ACLY integrates metabolism and chromatin accessibility to enable B Cell activation and humoral immunity

B cell activation and differentiation into antibody-secreting cells require extensive metabolic and epigenetic remodeling, yet the molecular mechanisms that integrate these programs remain incompletely understood. ATP-citrate lyase (ACLY) links glucose metabolism to acetyl-CoA production, supporting lipid biosynthesis and protein acetylation. However, its role in humoral immunity has not been fully defined. Here, using genetic and integrated multi-omics approaches, we show that B cell activation is accompanied by coordinated metabolic, transcriptional, and epigenetic reprograming.
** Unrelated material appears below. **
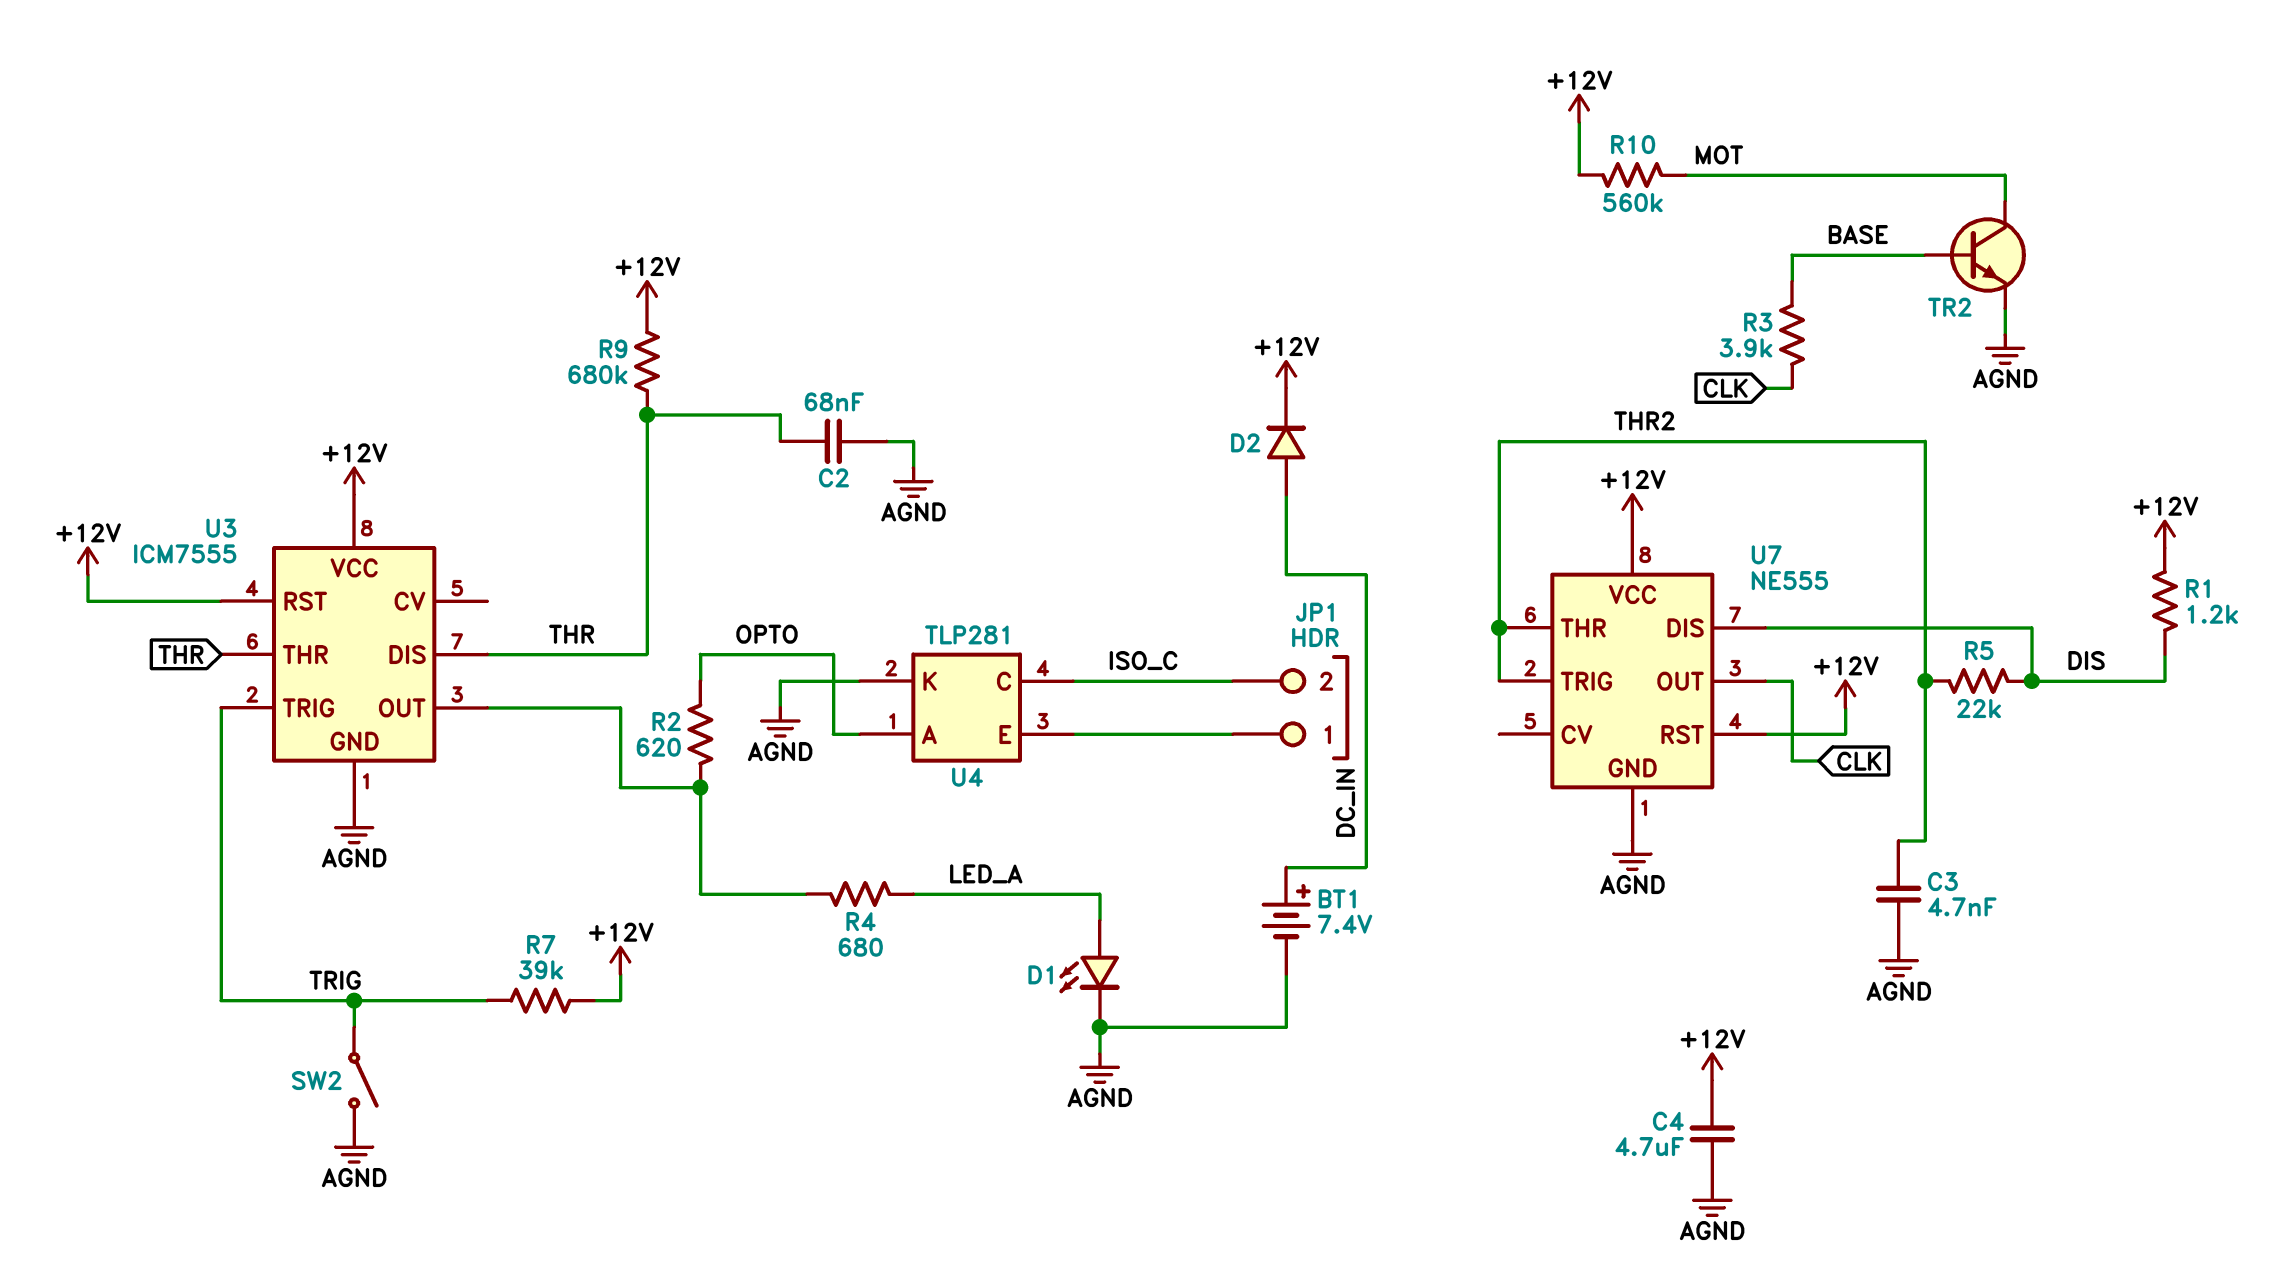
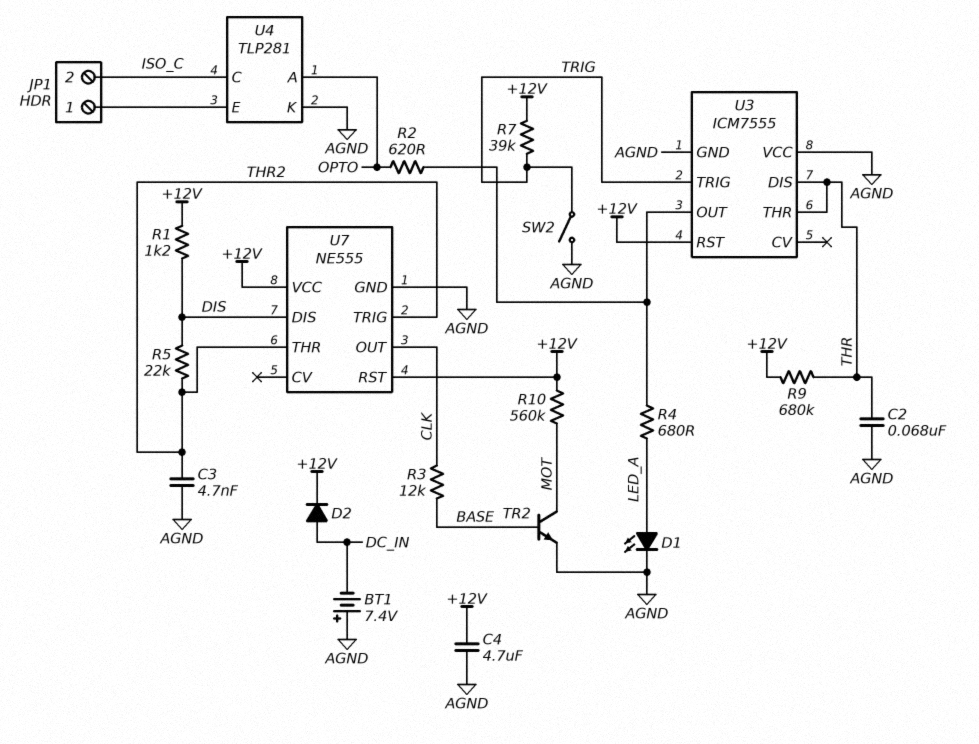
BT1: 7.4V (plus DC_IN, minus AGND) -> 7.4V (plus AGND, minus DC_IN)
R3: 3.9k (BASE, CLK) -> 12k (BASE, CLK)
U3 pin VCC: +12V -> AGND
Although ACLY is dispensable for B cell development and homeostasis, it is required to establish chromatin accessibility programs in activated B cells, with a more pronounced impact on the epigenetic landscape than on transcriptional output. ACLY-deficient B cells exhibit profound defects in TLR and BCR elicited activation, survival and metabolic fitness ex vivo. In vivo, B cell-intrinsic loss of ACLY results in impaired antigen-specific antibody production, associated with reduced germinal center and plasmablast formation, but normal homeostatic proliferation. Deletion of ACLY after B cell activation reduces plasmablast generation in vivo, indicating a continued requirement for ACLY beyond the initial activation phase. Together, these findings identify ACLY as a central regulator that links metabolism to epigenetic programing that supports B cell activation and humoral immunity.